Political ideal trumps money for once
Politics is supposed to be about winning ideas.
More often it’s about wining and dining donors — and winning them over as a way to win power. Which is why money politics usually wins the day.
On Thursday, however, Ontario belatedly had a good day. After too many bad years of too much money infiltrating our politics, our MPPs had a good idea.
Unanimously, unexpectedly, the legislature voted this week to clean up its collective act by passing a new Election Finances Act that outlaws corporate and union contributions, dramatically reduces individual donation limits and bans traditional fundraising dinners.
For years, all three major parties had been quietly colluding over fundraising — feeding their shared addictions to money politics, outdoing their rivals in hopes of outspending and overpowering one another.
Now, after lagging behind Ottawa, Quebec and Alberta, Ontario has seen the light — and, in some cases, leapfrogged ahead.
No longer will big business and big labour buy their way to the front of the line, gaining privileged access to push their self-interested agendas with cabinet ministers in power — or opposition leaders on the cusp of power.

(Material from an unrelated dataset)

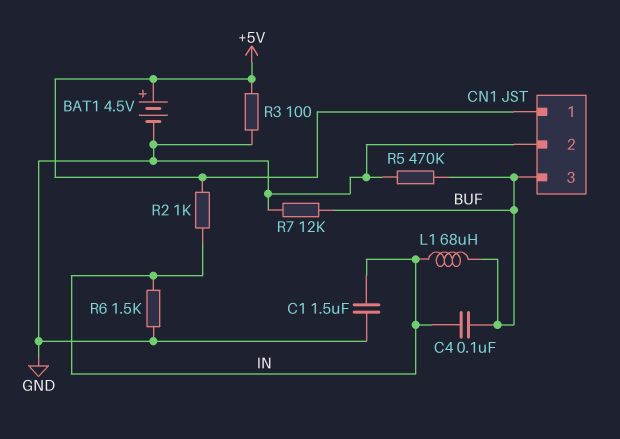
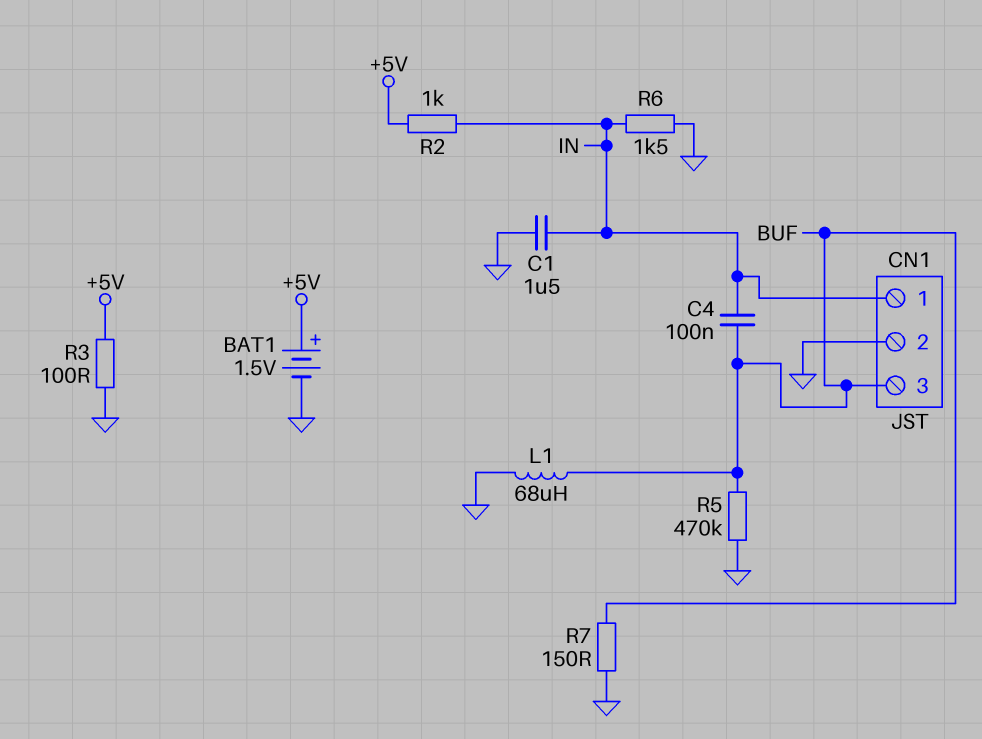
BAT1: 4.5V (plus +5V, minus GND) -> 1.5V (plus +5V, minus GND)
CN1 pin 1: +5V -> IN
L1: 68uH (BUF, IN) -> 68uH (BUF, GND)
R7: 12k (BUF, GND) -> 150 (BUF, GND)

No longer will donors cosy up to politicians (from any party) at private events merely by paying the price of admission to whisper in their ear, knowing that a dinner ticket has its privileges — so-called “cash for access.”
There are 21 shopping days until Christmas, but 28 frantic fundraising days until the contribution ban takes effect. On Jan. 1, the days of party bagmen sandbagging corporate and union donors will be done.
For the next few weeks, as they have for the past few years, they will seek donations of up to $9,975 at a time for the party, candidate and riding — nearly $30,000 a year, twice that much in an election or byelection year (not to mention unlimited contributions during leadership races). That’s how the Beer Store, and Ontario’s big brewers, were able to funnel more than $275,000 to the Liberals in a twoyear period, plus generous contributions to the Progressive Conservatives.
Despite the connection between financial excess, political access and policy success, few people paid heed to how companies paid their way. A columnist quickly learns that chasing your tail only gets you so far — sometimes you have to follow the bigger money.
A weeklong series early this year revealed the previously secret targets of top cabinet ministers pressured to raise hundreds of thousands of dollars every year for the Liberal party: With an informal quota of $500,000, Health Minister Eric Hoskins shared top billing with Finance Minister Charles Sousa. Other top performing ministers raised $200,000 to $300,000 a year, keen to hit their marks in the fundraising books to avoid being in the party’s bad books.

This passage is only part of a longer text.